In 2022 over 650,000 deaths occurred, nine per cent more than the last pre-pandemic year of 2019. While there were more excess deaths in 2020 and 2021, Covid is the obvious explanation for those years. It was insufficient on its own, however, to explain the 2022 figures.
However, the pandemic may have had an indirect impact by reducing the number of medical appointments, screenings and diagnoses in these years, preventing many people from getting the urgent, life-saving treatment they needed.
While screenings may not have been cancelled, many patients will have been hesitant about coming forward for scans when infections were high and the NHS under severe strain.
The value of medical image sharing is that it enables the results of screenings to be easily accessed across different locations, which can have the benefit of enabling clinicians to provide the appropriate treatment for patients in a timely manner, often saving lives in the process. This is especially true for conditions like cancer.
An inability to access such images would be as bad as not having them in the first place, which can be the result of not having a scan to begin with – and it is apparent that the consequences of just such a scenario have played out with dire consequences for many patients over the past couple of years.
Of course, there are other factors that may have contributed to what was one of the highest excess death rates in the last half century.

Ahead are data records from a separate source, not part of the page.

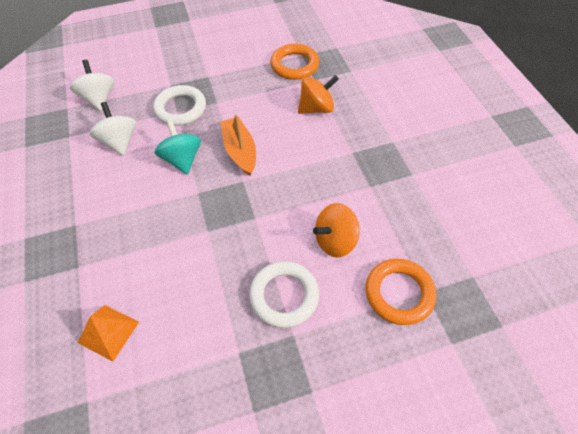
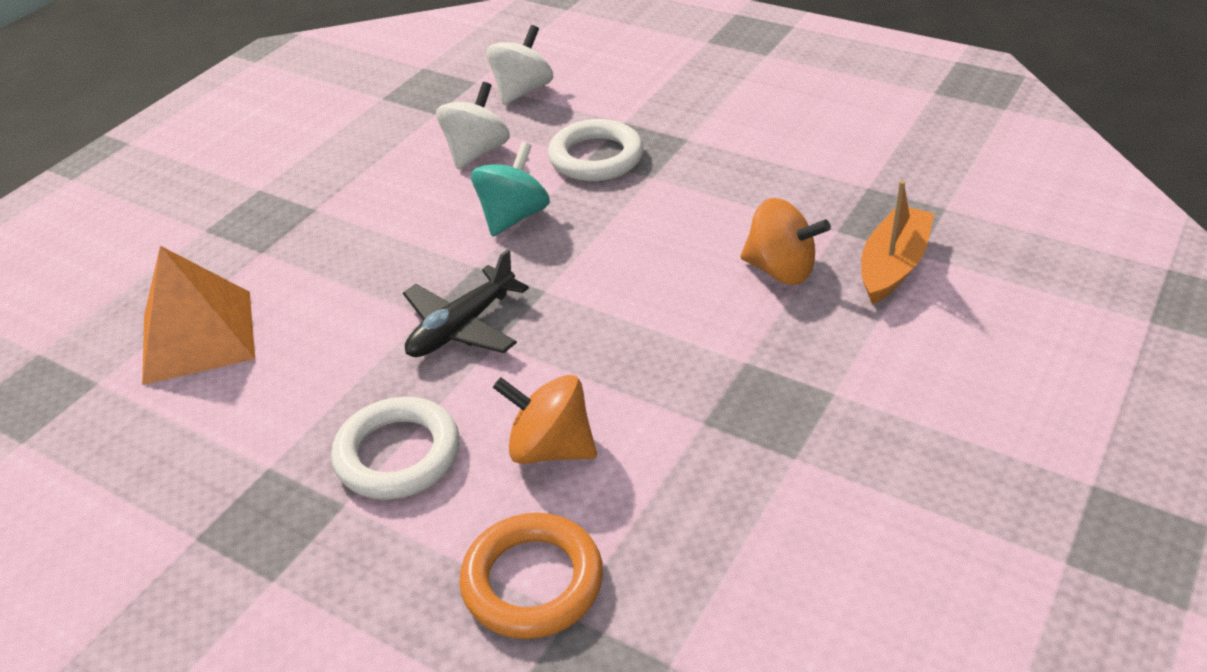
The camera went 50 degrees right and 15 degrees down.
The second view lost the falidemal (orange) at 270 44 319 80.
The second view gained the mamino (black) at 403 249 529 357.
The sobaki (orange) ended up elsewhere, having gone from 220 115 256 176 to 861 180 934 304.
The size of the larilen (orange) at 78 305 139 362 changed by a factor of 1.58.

The wider strains on the NHS may be a factor, not least at the end of the year when the worst flu season in a decade struck, itself a likely indirect consequence of reduced immunity after Covid restrictions prevented flu spreading much over previous winters.
The hot summer also contributed with the highest excess deaths during heatwaves among over-65s since comparable records began in 2004. However, this accounted for only 2,803 of the overall total, making it a minor factor.